Linear Search (in C)¶
Algorithms¶
intuitively, an algorithm is a precise step-by-step process
for example
- the method you learned in elementary school for adding numbers is an algorithm
- selection sort is a sorting algorithm that re-arranges the elements of an array to be in order from smallest to biggest
- Bresenham’s line-drawing algorithm draws a good-looking straight line between two pixels on a computer monitor
- many neural networks are trained using an algorithm called backpropagation
programs can often be thought of as implementations of algorithms
in computer science, it is often useful to first think about algorithms “on paper”, and then implement them afterwards
by studying algorithms we can often understand useful things about them, such as:
- whether or not they are correct, or for what sorts of inputs it works on
- how much work it does (i.e. how fast it is)
- how much memory it uses
- how complicated it is
- how secure it is
- how much power does it use (this could be important on low-powered devices)
Linear Search¶
linear search is a fundamental algorithm
it is relatively simple, but has many applications
and appears in many different forms
here we will study it from a fairly abstract point of view
The Problem Linear Search Solves¶
Given \(v_0, v_1, \ldots, v_{n-1}\) and a target \(x\)
Find \(i\) such that \(v_i = x\)
If there is no such \(v_i\), return -1 (or somehow signal “not found”)
you can think of \(v_0, v_1, \ldots, v_{n-1}\) as being numbers, but they
could also be strings, or arrays, or structures, or any data type for which
==
is defined
Pseudocode Solution 1¶
Does \(v_0 = x\)? If so, stop and return 0.
Does \(v_1 = x\)? If so, stop and return 1.
…
Does \(v_{n-1} = x\)? If so, stop and return \(n-1\).
Otherwise, stop and return -1.
Pseudocode Solution 1¶
this works very well in practice, and is what many programmers call linear search
however, it is overly specific
testing elements in the order \(v_0\) to \(v_{n-1}\) is not required
nor is it always best
- for example, suppose you need to find the
'.'
in a file name - the dot is usually near the right-end of the name
- and so it is usually quicker to search for the dot by starting at the right end and moving to the left
Pseudocode Solution 2¶
call \(I = \{0, 1, \ldots, n-1\}\) the index set of \(v\)

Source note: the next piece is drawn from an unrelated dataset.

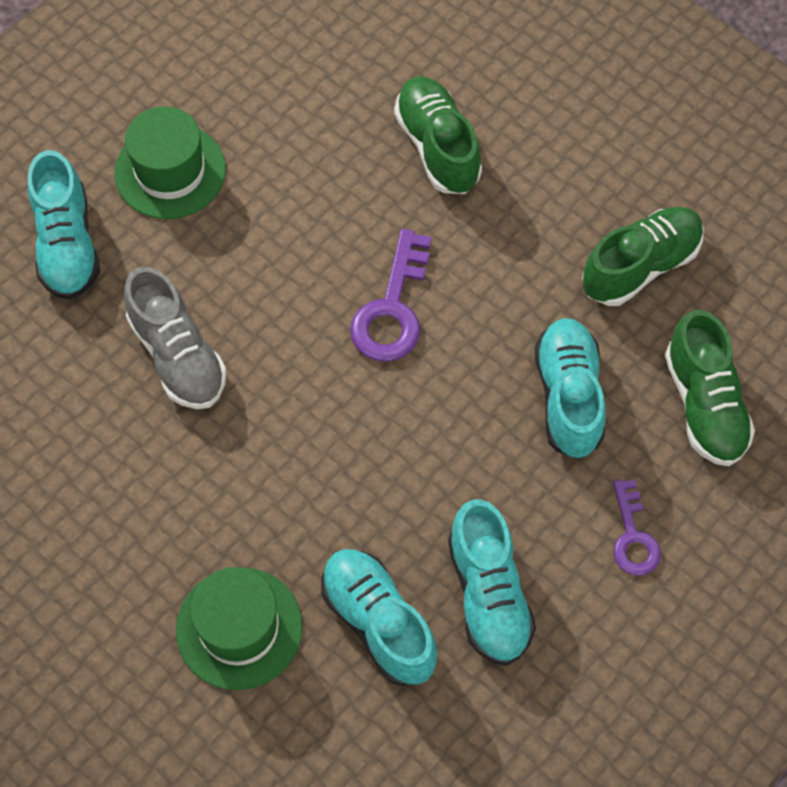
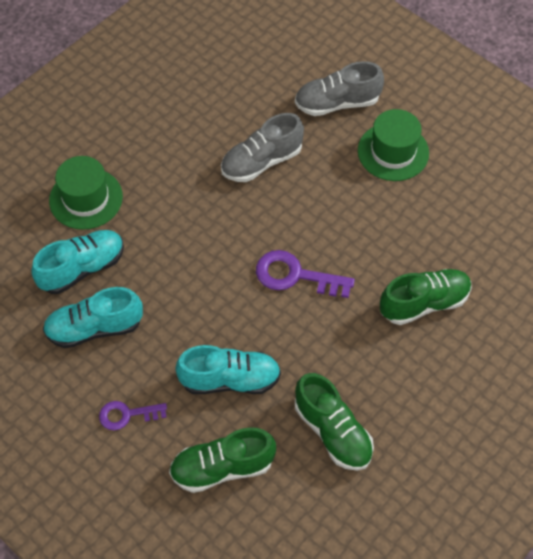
camera: 90 degrees right, 5 degrees down
(67, 244) = (337, 103): turquoise shoe -> grey shoe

while \(I\) is not empty, do the following
choose and remove an index \(i\) from \(I\)
Does \(v_i = x\)? If so, return \(i\)
return -1 if you get here
Pseudocode Solution 2¶
this is a little more complex
but it highlights some of the flexibility the problem statement gives us
this version lets us do linear search in reverse order
or start in the middle and “wrap-around” to the start
or start in the middle and “spread out” towards the beginning and end at the same time
Forward Linear Search
+--------------------------------------------------------------------+
| |
start +-------------------------------> |
| |
+--------------------------------------------------------------------+
Reverse Linear Search
+--------------------------------------------------------------------+
| |
| <----------------------------------+ start
| |
+--------------------------------------------------------------------+
Wrap-around Forward Linear Search
+--------------------------------------------------------------------+
| |
+------------> +------------------------------------------->+
| start |
+--------------------------------------------------------------------+
Expanding Linear Search
+--------------------------------------------------------------------+
| |
| <------------------------+--------------------------> |
| start |
+--------------------------------------------------------------------+
Inwards Linear Search
+--------------------------------------------------------------------+
| |
+--------------------> <-----------------------+
|start start|
+--------------------------------------------------------------------+
A Basic Implementation¶
// Pre-condition:
// none
// Post-condition:
// Returns the smallest i >= 0 such that v[i] == x; or, if
// x is not anywhere in v, then -1 is returned
int linear_search1(int* v, int n, int x) {
for(int i = 0; i < n; ++i) {
if (x == v[i]) {
return i;
}
}
return -1;
}
we’ve specified this function carefully using a pre-condition and a post-condition
- a pre-condition specifies what must be true before the function is called
- a post-condition specifies what will be true after that function is called, assuming the pre-condition was true when you called it
if you call a function when it’s pre-condition is false the result is likely an error — the function may, or may not, do what you expect
good programming practice: use assert
(or an if-statement) as the
first line of a function to check if a pre-condition holds
- this can help catch errors
Locating and Item: Another Version of Linear Search¶
suppose you know for a fact that x
is in v
, and you want to find
where in v
it is
you can easily answer that with linear_search1
… but there is a slightly
faster version
// Pre-condition:
// x is in v (i.e. there exists some i such that v[i] == x)
// Post-condition:
// returns the smallest i >= 0 such that v[i] == x
// Note:
// No need to pass the length of array v since x is in the array
// and the loop will stop when it finds it.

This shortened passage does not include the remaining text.